Frank conducted a thorough search to fill his staff, which will include three assistants on the bench with him and two others besides Hetzel behind it. Hetzel’s spot was only secured after he impressed Frank during Frank’s unique “working interview” – watching assistant coaches put players through drills to gauge their ability to teach and communicate concisely.

“I haven’t done anything like that and I’ve never seen anybody do it, either,” Hetzel said. “But I’ll tell you, it was just another look at how thorough he is in his evaluation of everything.”

Hetzel borrowed Oakland University assistant coach Saddi Washington, a terrific player at Western Michigan in the ’90s, to serve as the subject of his workout drill. For an hour, he put Washington through the paces as Frank watched.

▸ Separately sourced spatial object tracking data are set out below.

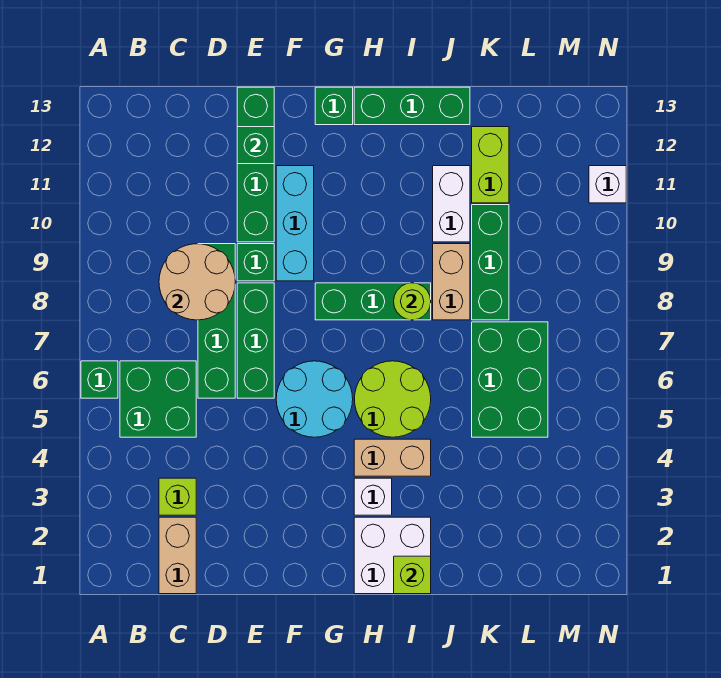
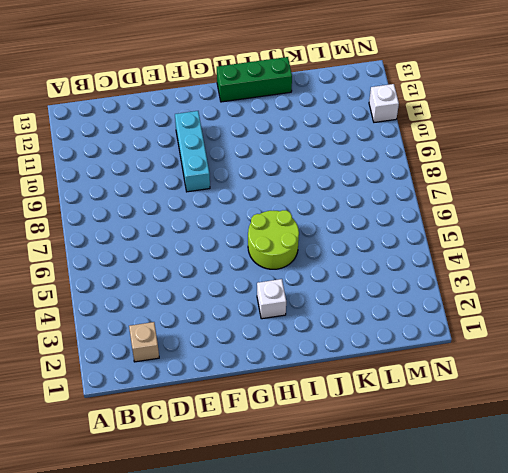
tan brick C2 level 1 -> tan brick C1:C2 level 1
none -> green brick A6 level 1
none -> green brick B5:C6 level 1
none -> lime brick C3 level 1

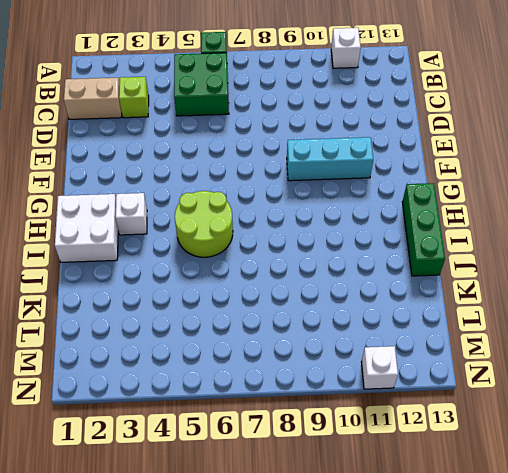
white brick A11 level 1 -> none
none -> green brick D6:D9 level 1
none -> green brick E6:E8 level 1
none -> green brick E9 level 1

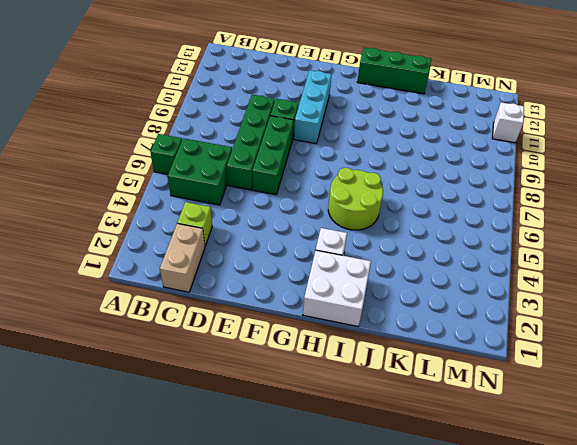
none -> green brick E10:E13 level 1
none -> cyan round brick F5:G6 level 1
none -> green brick G8:I8 level 1

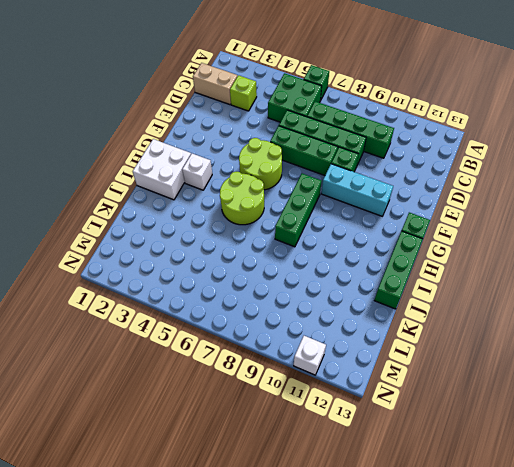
green brick C7:C10 level 1 -> green brick E10:E13 level 1
lime round brick F5:G6 level 1 -> cyan round brick F5:G6 level 1
none -> tan brick H4:I4 level 1
none -> tan brick J8:J9 level 1
none -> white brick J10:J11 level 1

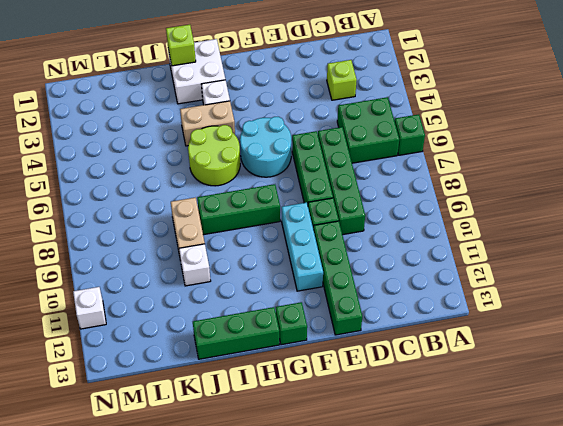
white brick J10 level 1 -> white brick J10:J11 level 1
none -> tan brick C1:C2 level 1
none -> green brick K5:L7 level 1
none -> green brick K8:K10 level 1

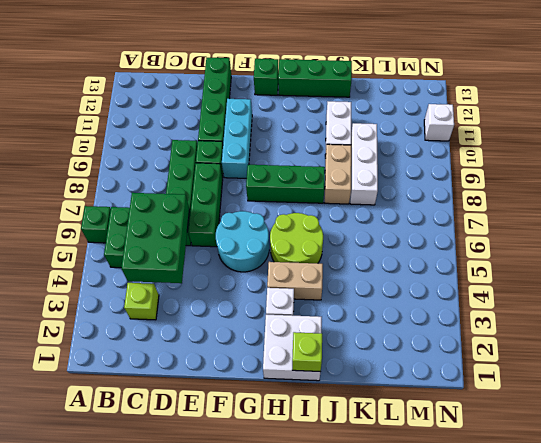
green brick C4:D6 level 2 -> green brick K5:L7 level 1
white brick K8:K10 level 1 -> green brick K8:K10 level 1
none -> tan brick C1:C2 level 1
none -> lime brick K11:K12 level 1
none -> tan round brick C8:D9 level 2

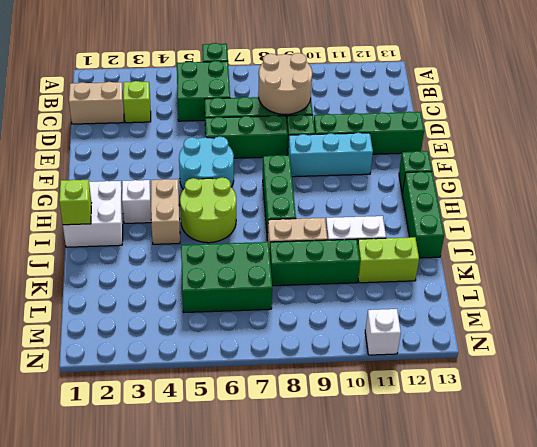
none -> green brick E12 level 2
none -> lime round brick I8 level 2

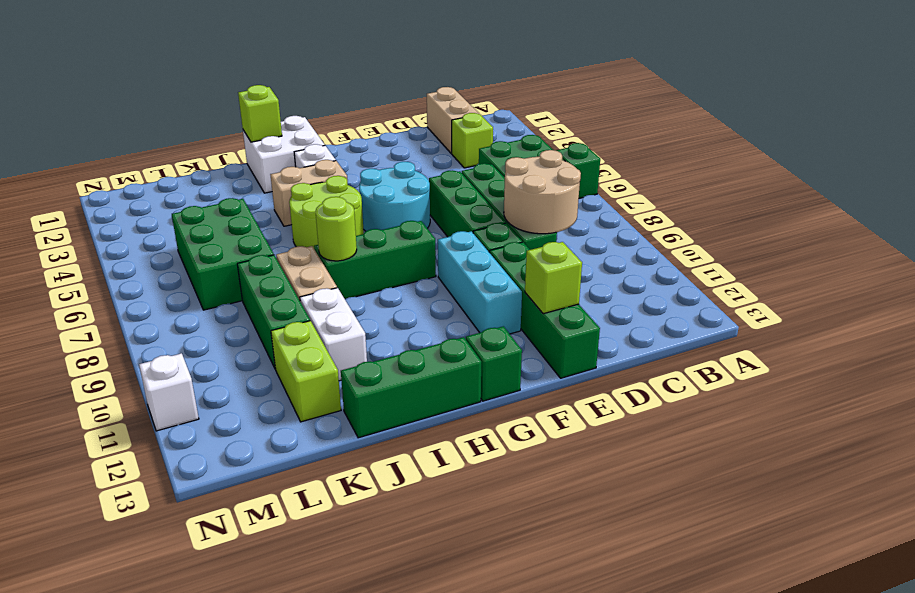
lime brick E12 level 2 -> green brick E12 level 2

“It was very good for me, because he was capable of doing all the drills I was putting him through,” Hetzel said. “For Lawrence, it was looking to see our command over a workout, our presence during the drills and, most importantly, our teaching points. Not just putting a guy through drills, but why are you putting him through drills? Why is this going to help him be a better player?”

Hetzel again will work with younger Pistons before games and before and after practices to hone their basketball skills, but he’ll hardly be alone. Another of Frank’s new assistants comes highly motivated as a teacher of skills and Hetzel is looking forward to learning his techniques.

And during games, Hetzel will be charged with tracking offensive efficiency. He kept a chart during games last year, too, he said. But the one Frank wants him to keep will include greater detail. No surprise there. The coach who beats the sun every day to the practice facility lives for the details.